Он этого хотел или он этого не хотел — вот единственное, что я слышал, расспрашивая соседа о строгом устройстве, которое обрела его жизнь под воздействием неотступных и неустанных усилий. Впервые постучавшись в мою дверь — буквально через несколько дней после того, как они с Мэрилин въехали в ближайший ко мне дом, примерно в полумиле по проселочной дороге, — он сразу же решил, что мне нельзя каждый день садиться за стол в одиночестве, а значит, я должен обедать у них как минимум раз в неделю. Он не хотел, чтобы я был один в воскресенье. Мысль, что кто-то живущий рядом одинок, как когда-то он, ребенок-сирота, удивший по воскресеньям рыбу в реке Ногатак с дядюшкой, государственным инспектором молочных ферм штата, была для него просто невыносима, и он настоял на встречах воскресным утром для совместных походов в лес или, если погода не позволяет, партии в пинг-понг. Пинг-понг я выносил с трудом, но все же легче, чем разговоры о том, как пишутся книги. Он задавал чудовищные вопросы и не слезал с тебя, пока не получал ответа, казавшегося ему удовлетворительным. «Откуда берется замысел?», «Как вы догадываетесь, хорош он или плох?», «Как узнаете, где применить диалог, а где рассказ от третьего лица?», «Как узнаете, что подходите к концу?», «Как выбираете первое предложение? А как название? А концовку?», «Какая ваша книга лучшая?», «Какая худшая?», «Своих героев любите?», «А вам случалось убивать героя?», «Один писатель как-то сказал по телевизору, что герои завладевают повествованием и дальше пишут уже сами. Это правда?»

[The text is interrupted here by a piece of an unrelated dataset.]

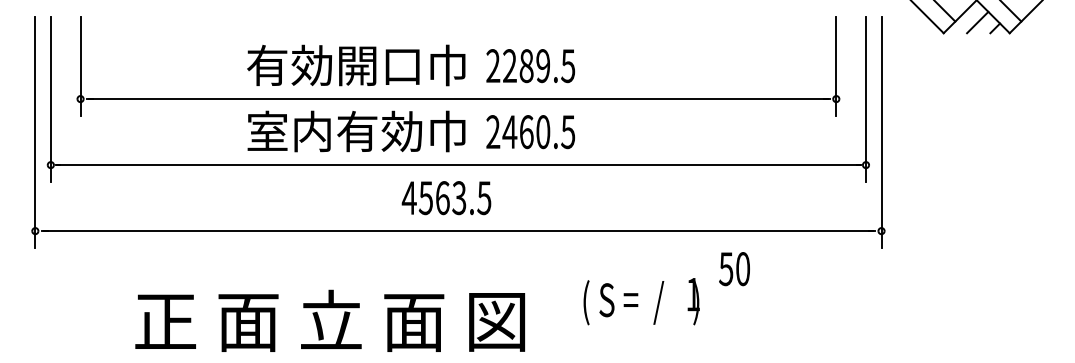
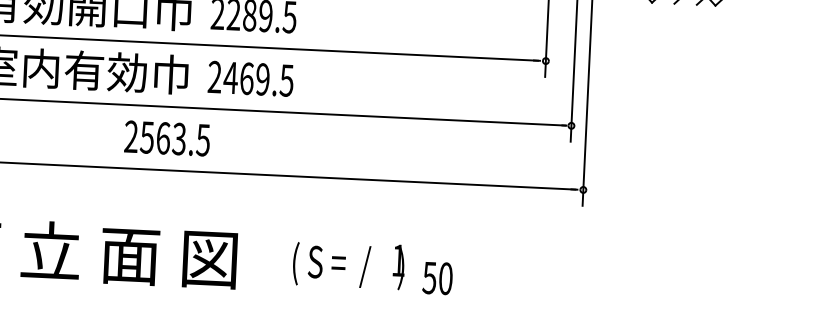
text: (543, 132) -> (263, 79), 2460.5 -> 2469.5
text: (408, 197) -> (130, 136), 4563.5 -> 2563.5
text: (734, 269) -> (437, 278), moved
text: (641, 301) -> (348, 264), moved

Он хотел иметь сына и дочку, и только когда родилась четвертая девочка, Мэрилин разрушила его планы, отказавшись от новых попыток произвести на свет наследника, хотя появление сына присутствовало в программе, которую составил десятилетний Ларри. Он был крупным мужчиной с квадратным лицом, волосами песочного цвета и яростными глазами — светло-голубыми, но яростными, в отличие от красивых светло-голубых глаз Мэрилин и их четырех хорошеньких дочерей, которые, каждая в свое время, поступили учиться в Уэлсли, так как сестра его лучшего друга и сослуживца по военно-воздушным силам училась в Уэлсли и, когда Ларри познакомился с ней, продемонстрировала манеры и элегантность, которые он хотел видеть у своих дочек. Когда мы отправлялись в ресторан (а это происходило в каждый второй субботний вечер — и против этого тоже было не возразить), он неизменно находил повод придраться к официанту. Причиной жалоб всегда был хлеб. Недостаточно свежий. Не тот сорт, что он любит. Нехватка.

Однажды вечером он неожиданно заявился ко мне после ужина и привез пару рыжих котят: одного с длинной шерстью, другого с короткой, оба восьми недель от роду. Я никогда не просил привозить мне котят, и он не предупреждал, что готовит такой подарок. Но так случилось, что, придя утром на прием к офтальмологу, он увидел возле стола регистраторши объявление: «Котята. Отдам в хорошие руки». После обеда он съездил к ней домой и выбрал из шести имевшихся двух самых симпатичных. Для меня. Ведь, увидев объявление, он сразу обо мне подумал.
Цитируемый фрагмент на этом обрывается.